As a result of COVID-19, the global supply chain has been left with empty shelves, longer lead times, and higher costs. The pandemic affected all industries, including healthcare, resulting in 67 percent more supply chain disruptions. Many supply chain disruptions have occurred in the last 19 months, affecting raw materials, labor, production, shipping, transportation, storage, distribution, and ‘last-mile’ delivery. Consequently, we continue to face a wide range of global, macro-level concerns that, when piled together, create bottlenecks in an already overburdened system. The first step in addressing these issues is identifying the underlying reasons and understanding the situation.
The demand for products is at an all-time high
Due to the significant increase in demand for goods in the United States, offshore manufacturers have been pressured to produce goods faster. With the return to regular operations following the lockdown, more products in containers are arriving in the United States from Asia than empty containers returning.
As a result, the ports’ shipping and receiving environments are widely unbalanced. Because of this, the United States imports more commodities than can be unloaded and distributed through its supply chain.
The Problem of Port Congestion
Air shipping is typically ten times more expensive than shipping by water, but there is far less room. Consequently, most products imported into the United States arrive in forty-foot equivalent units (FEUs), which are loaded onto cargo ships with 9,000 to 14,000 feet each. A cargo ship docks in the United States in a port that can accommodate boats of that size, such as Los Angeles, Long Beach, Savannah, Charleston, or New York-New Jersey.
In addition to the record level of Asian imports, there are numerous other factors contributing to the persistent congestion in the ports:
Distribution constraints for cargo-handling equipment Aside from chassis (trailers that transport containers), the extra equipment needed to dump containers is small.
A container ship’s size limits where it can berth. Ports and waterways that can accommodate oversized cargo vessels are sometimes challenging to find, limiting the number of ports that can host them. According to international trade data, Los Angeles and Long Beach ports handle 40% of all cargo entering the United States. Increased congestion and delays, resulting in higher expenses and missed deadlines.
In support of container deliveries, there is a shortage of truck drivers and warehousing staff. As a result of the high volume of goods and the labor shortages, goods cannot continuously flow downstream and create backups at facilities along the way.
The holiday shopping season lasts from August to mid-October. During this time, demand exceeds supply, prices rise, and container capacity may become scarce.

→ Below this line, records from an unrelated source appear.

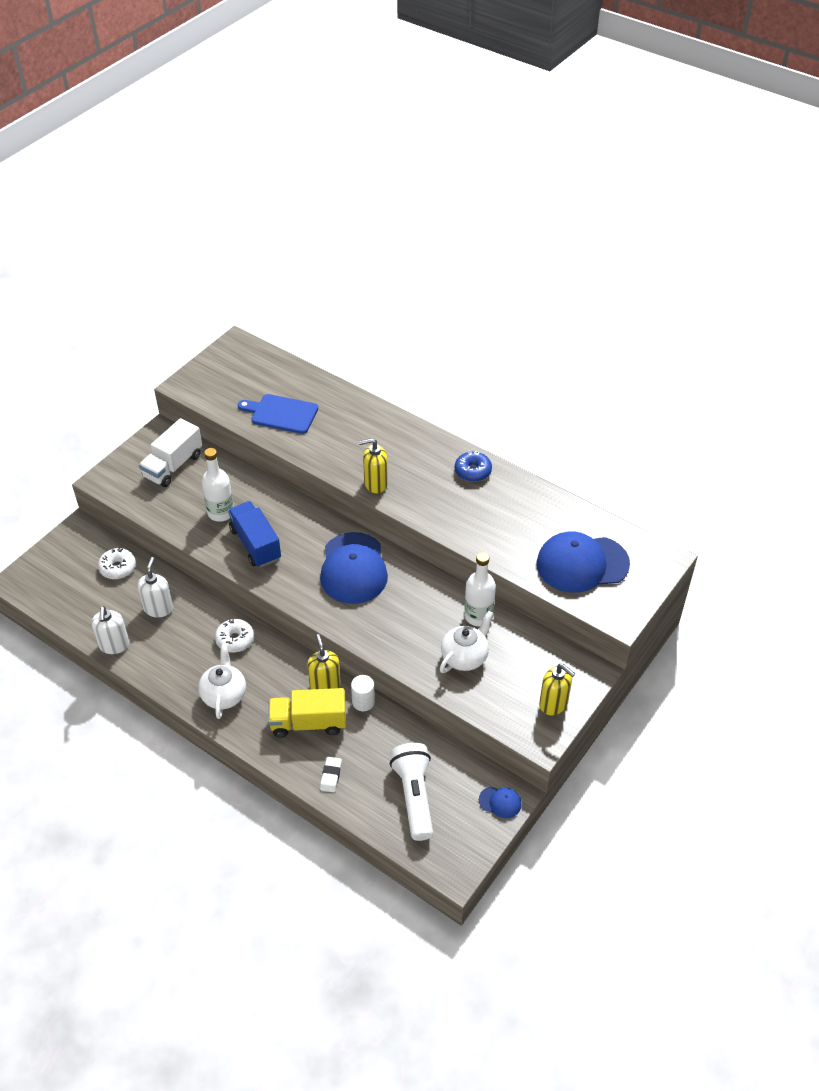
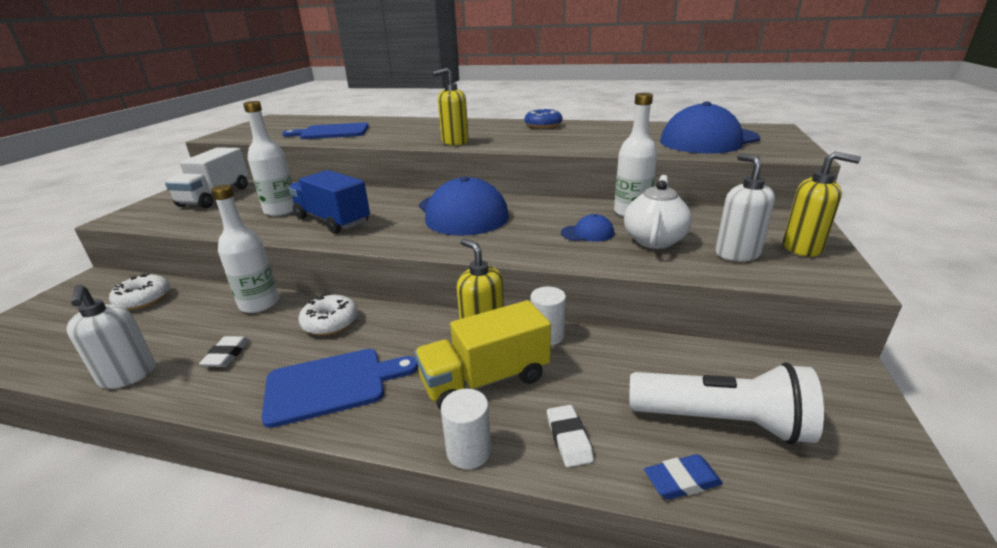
camera: 20 degrees left, 20 degrees down
(158, 608) = (207, 321): white soap dispenser -> white soap dispenser (737, 253)
(169, 647) = (227, 355): none -> white eraser
(193, 602) = (259, 304): none -> white bottle
(224, 695) = (332, 385): white teapot -> blue cutting board
(279, 764) = (469, 451): none -> white cylinder
(368, 816) = (682, 481): none -> blue eraser
(414, 796) = (722, 421): white flashlight -> white flashlight turned 135 degrees clockwise
(500, 802) = (843, 387): blue cap -> blue cap (587, 233)

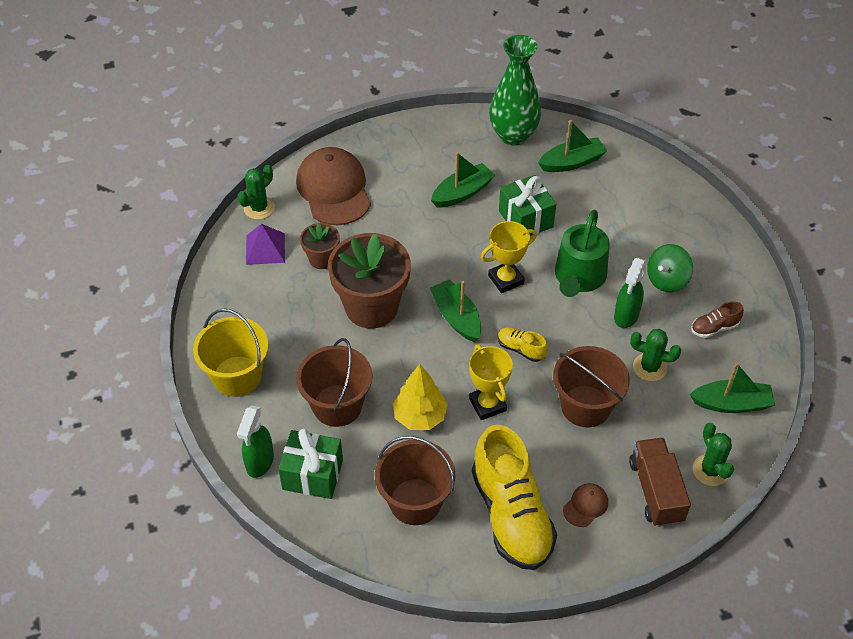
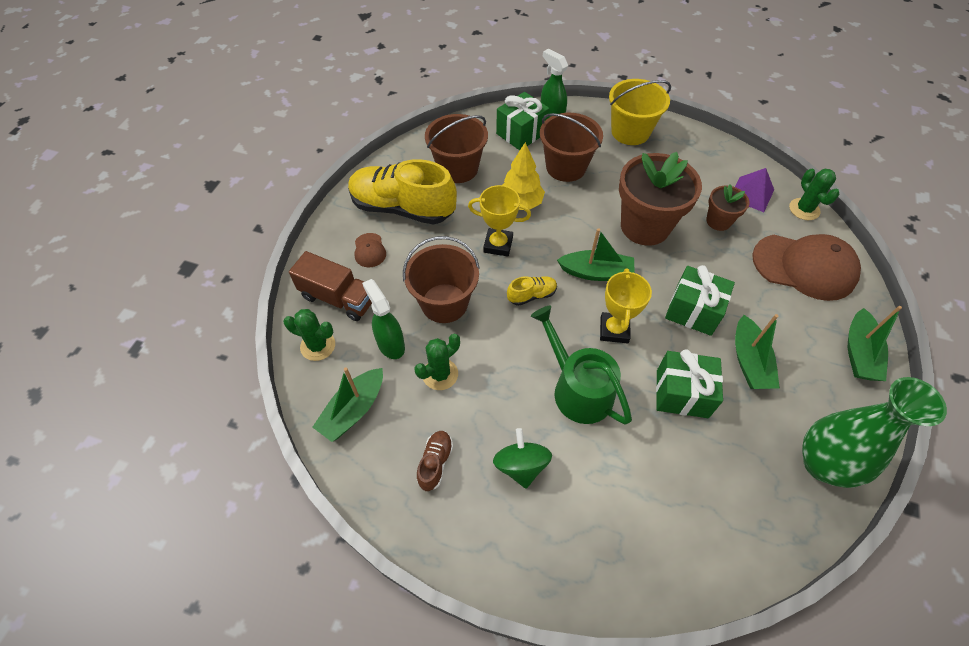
camera: 125 degrees right, 5 degrees up
(442, 240) = (693, 311): none -> green gift
(572, 162) = (746, 496): green boat -> green boat (859, 353)
(626, 316) = (506, 396): green spray bottle -> green spray bottle (390, 344)

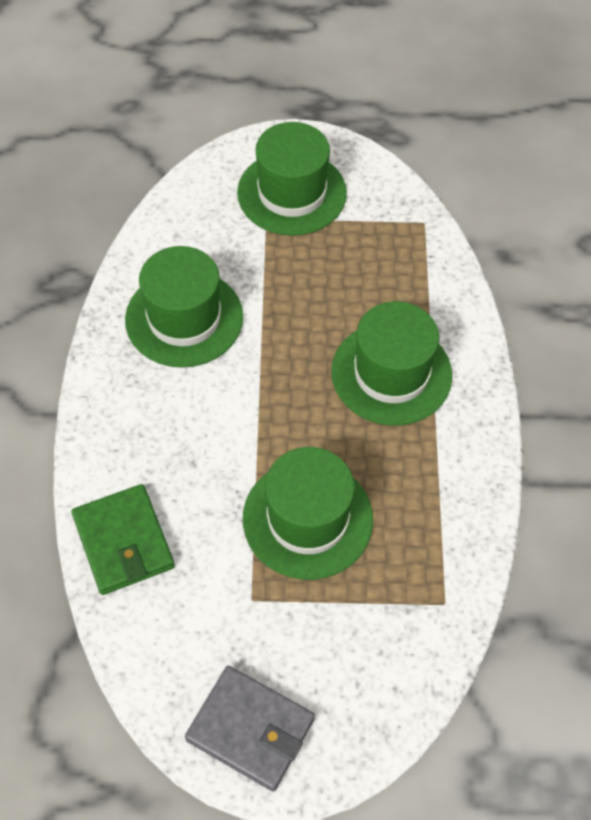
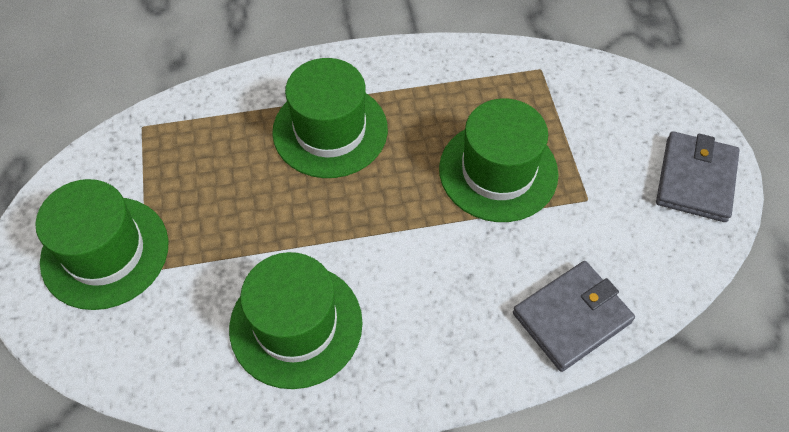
camera: 100 degrees left, 0 degrees up
(123, 542) = (572, 318): green wallet -> grey wallet

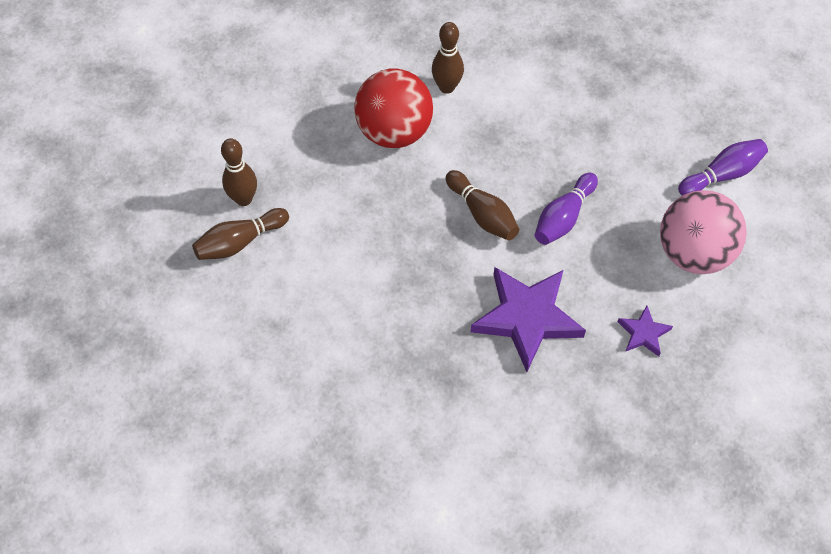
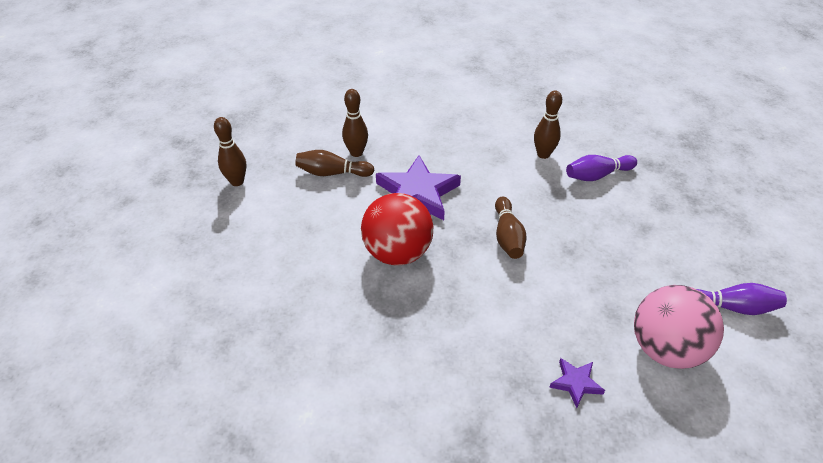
camera: 35 degrees right, 15 degrees down
(140, 317) = (237, 181): none -> brown bowling pin
(394, 131) = (485, 162): red ball -> red ball (397, 253)
(527, 318) = (486, 318): purple star -> purple star (417, 193)
(563, 217) = (569, 269): purple bowling pin -> purple bowling pin (597, 175)

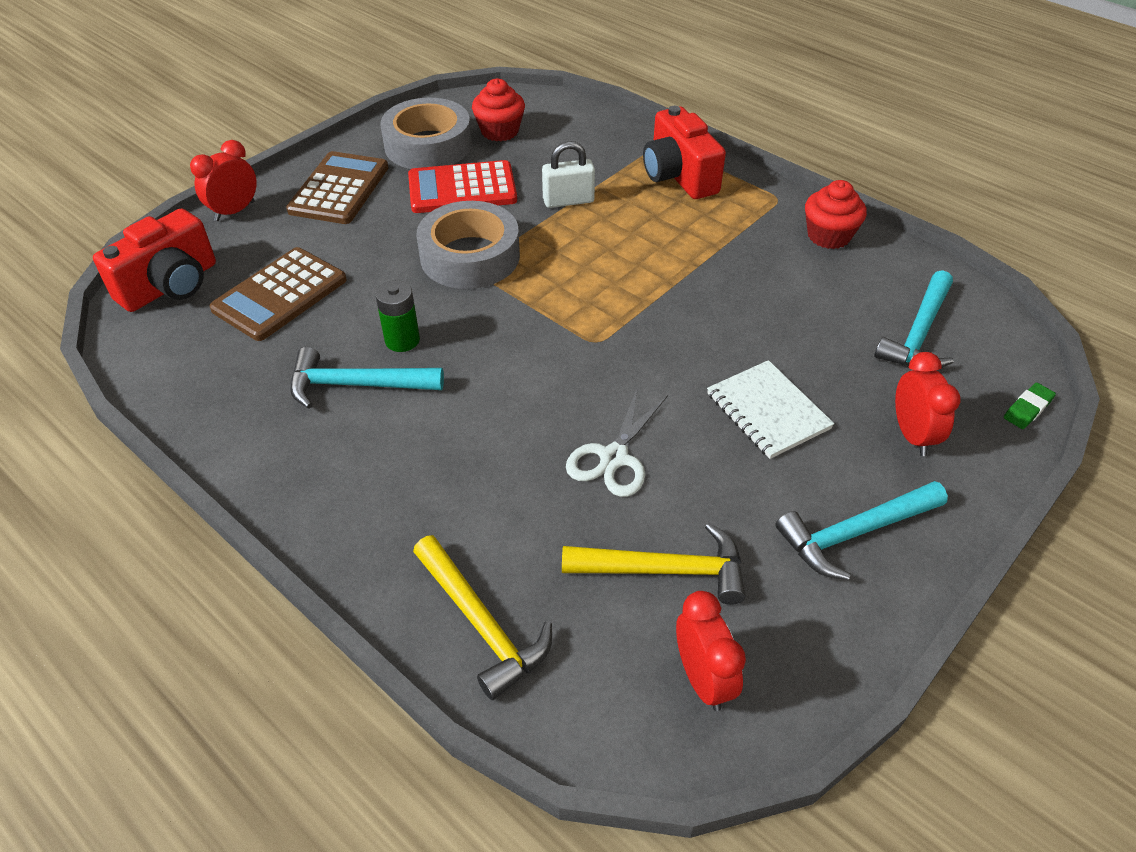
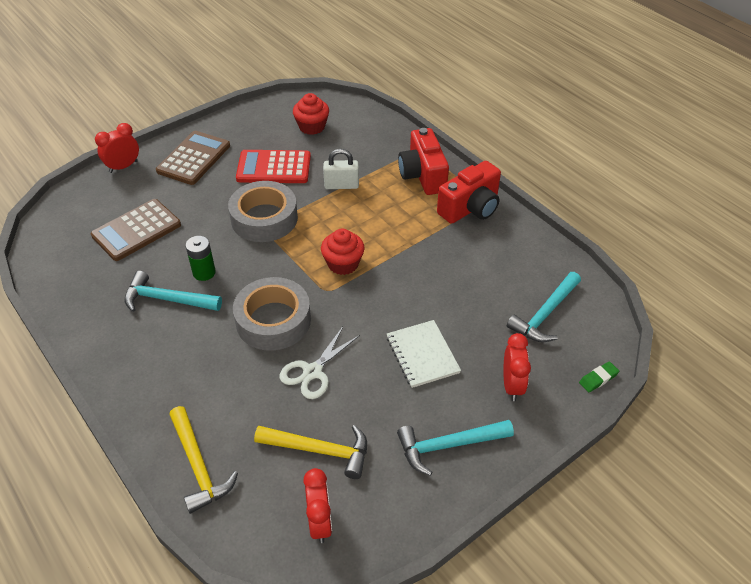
camera: 10 degrees right, 0 degrees up
(170, 285) = (71, 215): red camera -> red camera (470, 208)
(428, 145) = (261, 132): grey tape -> grey tape (273, 320)
(828, 236) = (510, 234): red cupcake -> red cupcake (343, 264)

Impact on the Healthcare Supply Chain
It is impossible to estimate exact amounts and varieties of healthcare supplies without access to specific shipping data. Healthcare supplies are shipped in containers with commodities for the overall economy.
Manufacturing and distributing medical devices is seen as vital globally. This means these commodities are prioritized to make production and exports to the United States as smooth as possible. Currently, we are experiencing difficulties within our ports. Once containers arrive, they are placed in the same queue as other commodities, no matter their category.
As with container loading and unloading, both are meticulously planned. After determining the target ports, goods are loaded aboard vessels based on weight distribution. Because this is a commodities function, there is no prioritization of what sorts of items are offloaded first. There is no option to pay a premium to deliver particular products over others.
Is there anything we can do?
Due to the dramatic increase in product lead times – the time between placing an order and receiving it – providers should consider purchasing early and reconsider inventory management methods. Lead times for consumer products shipped from Shanghai to Los Angeles and then to Chicago have recently increased from 30-35 days to 80 days or more. To aid in maintaining stable supply levels until port congestion eases in 2022, healthcare systems should support prudent PPE conservation and stockpiling procedures.
Even as COVID-19 exposed supply chain flaws and transformed the healthcare landscape, we continue to show up to address the most significant challenges resulting from the pandemic and drive healthcare innovation for the future.